“The fall of every Phrygian stone will cost
A drop of Grecian blood: the end crowns all,
And that old common arbitrator, Time,
Will one day end it.”
Prince Henry (2 Henry IV., act ii. sc. 2, l. 41, vol. iv. p. 392), in reply to Poins, gives yet another turn to the proverb: “By this hand, thou thinkest me as far in the devil’s books as thou and Falstaff for obduracy and persistency; let the end try the man.”

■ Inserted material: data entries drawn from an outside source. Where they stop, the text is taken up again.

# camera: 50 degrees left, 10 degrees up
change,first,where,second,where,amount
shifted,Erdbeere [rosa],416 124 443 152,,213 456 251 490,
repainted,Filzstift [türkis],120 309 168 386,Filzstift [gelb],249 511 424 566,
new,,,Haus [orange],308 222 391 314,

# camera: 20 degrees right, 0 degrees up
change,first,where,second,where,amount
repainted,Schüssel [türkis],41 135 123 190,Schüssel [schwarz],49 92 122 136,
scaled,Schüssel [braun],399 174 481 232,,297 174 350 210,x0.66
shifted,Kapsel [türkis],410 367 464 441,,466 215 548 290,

In Whitney’s address “to the Reader,” he speaks of having collected “sondrie deuises” against several great faults which he names, “bycause they are growẽ so mightie that one bloe will not beate them downe, but newe headdes springe vp like Hydra, that Hercules weare not able to subdue them.” “But,” he adds, using an old saying, “manie droppes pierce the stone, and with manie blowes the oke is ouerthrowen.”
Near Mortimer’s Cross, in Herefordshire, a messenger relates how “the noble Duke of York was slain” (3 Henry VI., act ii. sc. 1, l. 50, vol. v. p. 252), and employs a similar, almost an identical, proverb,—
“Environed he was with many foes,
And stood against them, as the hope of Troy
Against the Greeks that would have enter’d Troy.